Opiniao

A guerra interna no PS fez mossa na Saúde!

A região de Lisboa e Vale do Tejo (LVT) tem vindo a registar um crescendo alarmista e, como é evidente, começaram os ‘bombardeamentos’ tão característicos de ‘casa onde não há pão, todos ralham e ninguém tem razão’.

Há uns largos anos era fado, futebol e Fátima, o bendito triângulo entorpecedor do povo. Todos crescemos e aprendemos que num país quando a tormenta é imensa, o ideal é adormecer o povo. Assim, sem surpresa, em tempos de pandemia, face à profunda crise económica e, sobretudo, social que se avizinha, este regresso do futebol tem sido uma bênção para António Costa.
Multiplicam-se os programas de televisão, as guerras clubistas e, para sorte dos governantes, a crise do Benfica altamente impactante na opinião pública. Saber se Lage fica ou sai (já saiu) tem mais audiência que qualquer conferência de imprensa conjunta da DGS e ministra da Saúde. Também verdade seja dita que estas conferências foram perdendo brilho porque, para a audiência nacional, o importante passou a um perigoso quotidiano de ‘quantos covid são hoje?’. 
A região de Lisboa e Vale do Tejo (LVT) tem vindo a registar um crescendo alarmista e, como é evidente, começaram os ‘bombardeamentos’ tão característicos de ‘casa onde não há pão, todos ralham e ninguém tem razão’. Há uns tempos afirmei nestas colunas que precisávamos, em tempos de pandemia, de um Governo tecnocrático, liderado por Costa, mas formado pelos melhores ou mais reputados quadros nacionais em cada área.

Relembro aquela minha sugestão ao ouvir Medina na TVI, assumindo o palco das notícias e respondendo a Pedro Nuno Santos (PNS), ora em voga pelas fortes declarações na TAP. Complexas negociações com os privados, avanços e recuos diários, dúvidas sobre a sua nacionalização, afirmações reiteradas da importância nacional da TAP, entrecortadas com regionalismos nortenhos reivindicativos do serviço público que deve prestar, transportaram PNS para o mediatismo tão importante para quem quer suceder a Costa.
Assim, escassos dias após ter sido tornado público que Costa terá repreendido Marta Temido numa reunião de coordenação no Infarmed, Medina aproveitou a embalagem e veio a terreiro atacar a performance dos responsáveis da Saúde, no fundo dando razão ao meu argumentário. Como em política não acredito em coincidências, estes timings são, na minha opinião, ações bem coordenadas entre dois aliados no PS, antecipando a guerra interna de sucessão a Costa que se avizinha entre a ala moderada com Medina e a ala esquerdista com Pedro Nuno Santos (Duarte Cordeiro e Marta Temido).

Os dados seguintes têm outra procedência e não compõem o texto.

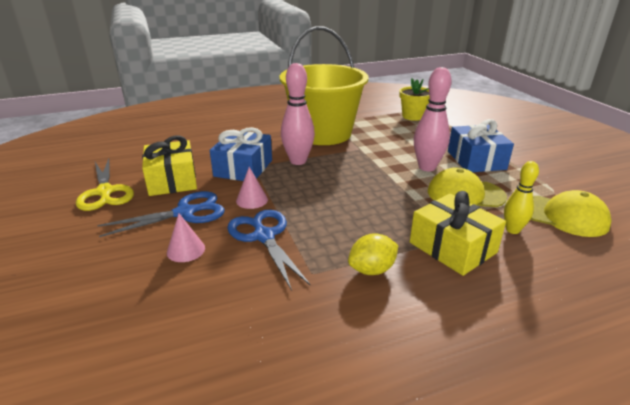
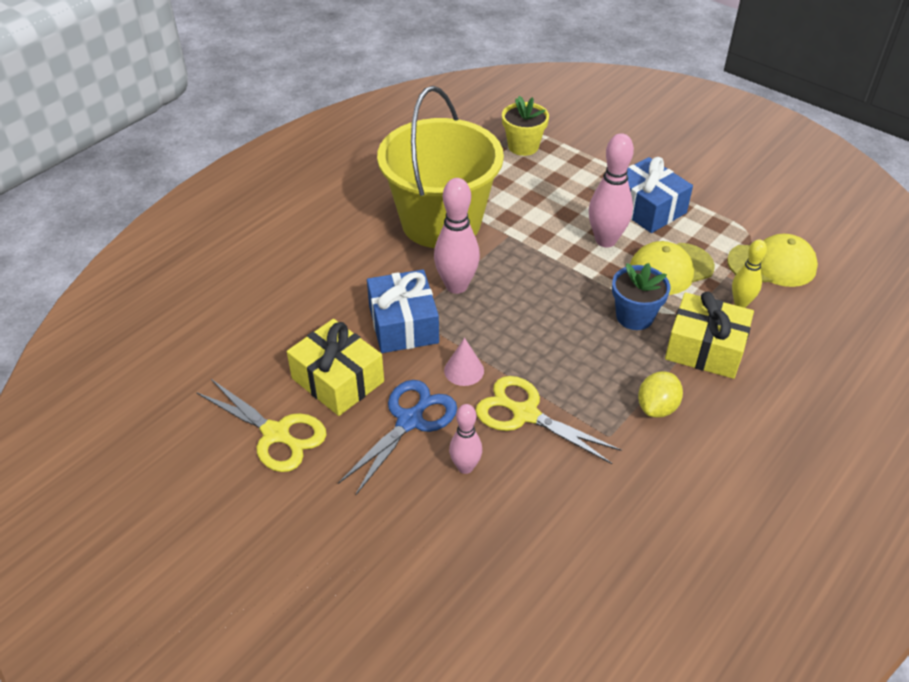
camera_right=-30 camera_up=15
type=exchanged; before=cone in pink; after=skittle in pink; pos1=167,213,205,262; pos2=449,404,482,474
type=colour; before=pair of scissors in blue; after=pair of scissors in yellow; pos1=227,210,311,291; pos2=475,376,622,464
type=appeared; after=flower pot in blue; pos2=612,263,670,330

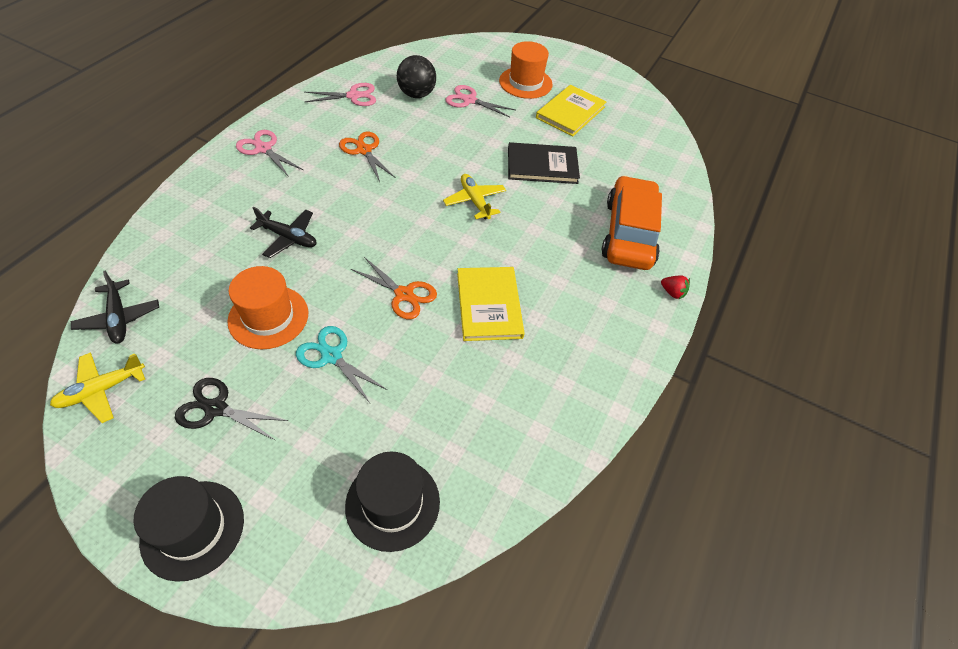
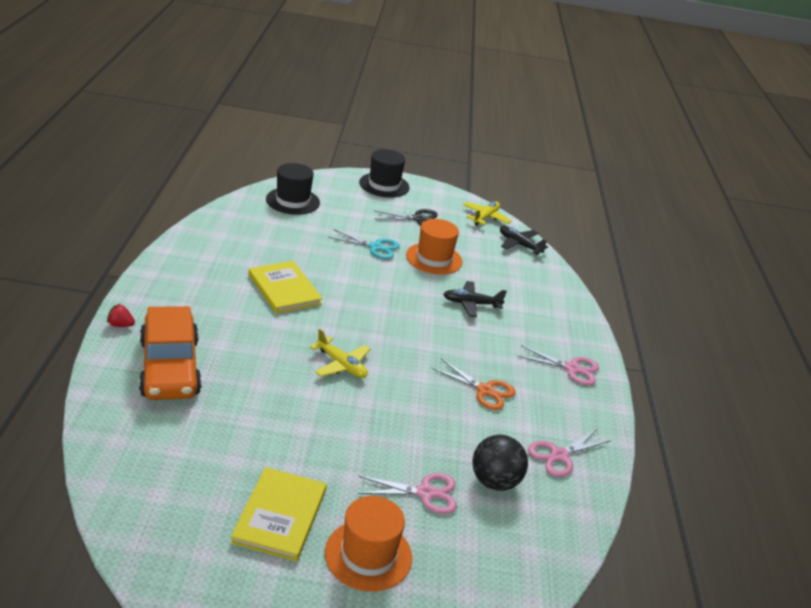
camera_right=155 camera_up=-20
type=missing; before=pair of scissors in orange-coloured; pos1=351,257,437,319
type=missing; before=hardback in jet-black; pos1=508,142,580,184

Medina não foi parco em palavras. Considerou que «várias coisas correram mal» e defendeu que «quem não reconhece que há um problema, não tem capacidade para o resolver». Ainda acrescentou que «a população da zona de LVT ganhou uma errada perceção de segurança» o que fez com que os cuidados diminuíssem. Terminou com um recado bem direto: falhou quer a informação prestada pelas autoridades de saúde para apoio à decisão dos governantes quer a ação no terreno, que não foi «nem eficaz, nem atempada».
Apenas um detalhe: Medina esqueceu que também é o presidente da Área Metropolitana de Lisboa, pelo que lhe teria ficado bem também fazer um ‘mea-culpa’ no descalabro dos números na região de LVT. Entrando, por exemplo, no tema dos transportes, as imagens televisivas são elucidativas de que há muito por fazer neste setor. Bem o pode negar Marta Temido ao referir que os transportes não serão causa no agravar dos doentes na LVT retribuindo a PNS os elogios sobre a sua ação na Saúde. O seu azar é que PNS o reconhece ao referir que a CP não pode fazer melhor por escassez de meios (leia-se ‘investimento’). Já agora, poderia acrescentar que as prioridades nestes 5 anos de Governo foram outras, mas isso omitiu.

A mando de António Costa ou por sua iniciativa, perante a frieza dos números diariamente publicados, com graves impactos na recuperação económica como por exemplo em setores tão sensíveis como o Turismo, a verdade é que Medina tem razão – exceto numa coisa. As decisões desta natureza que implicam substituição de chefias não se anunciam, executam-se!
Lá está: a diferença entre quem está habituado a decidir e quem fala em vez de agir.

P.S. – No programa de RAP, Costa teve um deslize técnico sobre antibióticos e cura dos vírus para além de uma incursão evitável pela justiça. No entanto, sendo sobretudo um programa de humor, quero aqui referir que todo o programa foi um alto momento de televisão, bem divertido e com dois atores de elevado nível.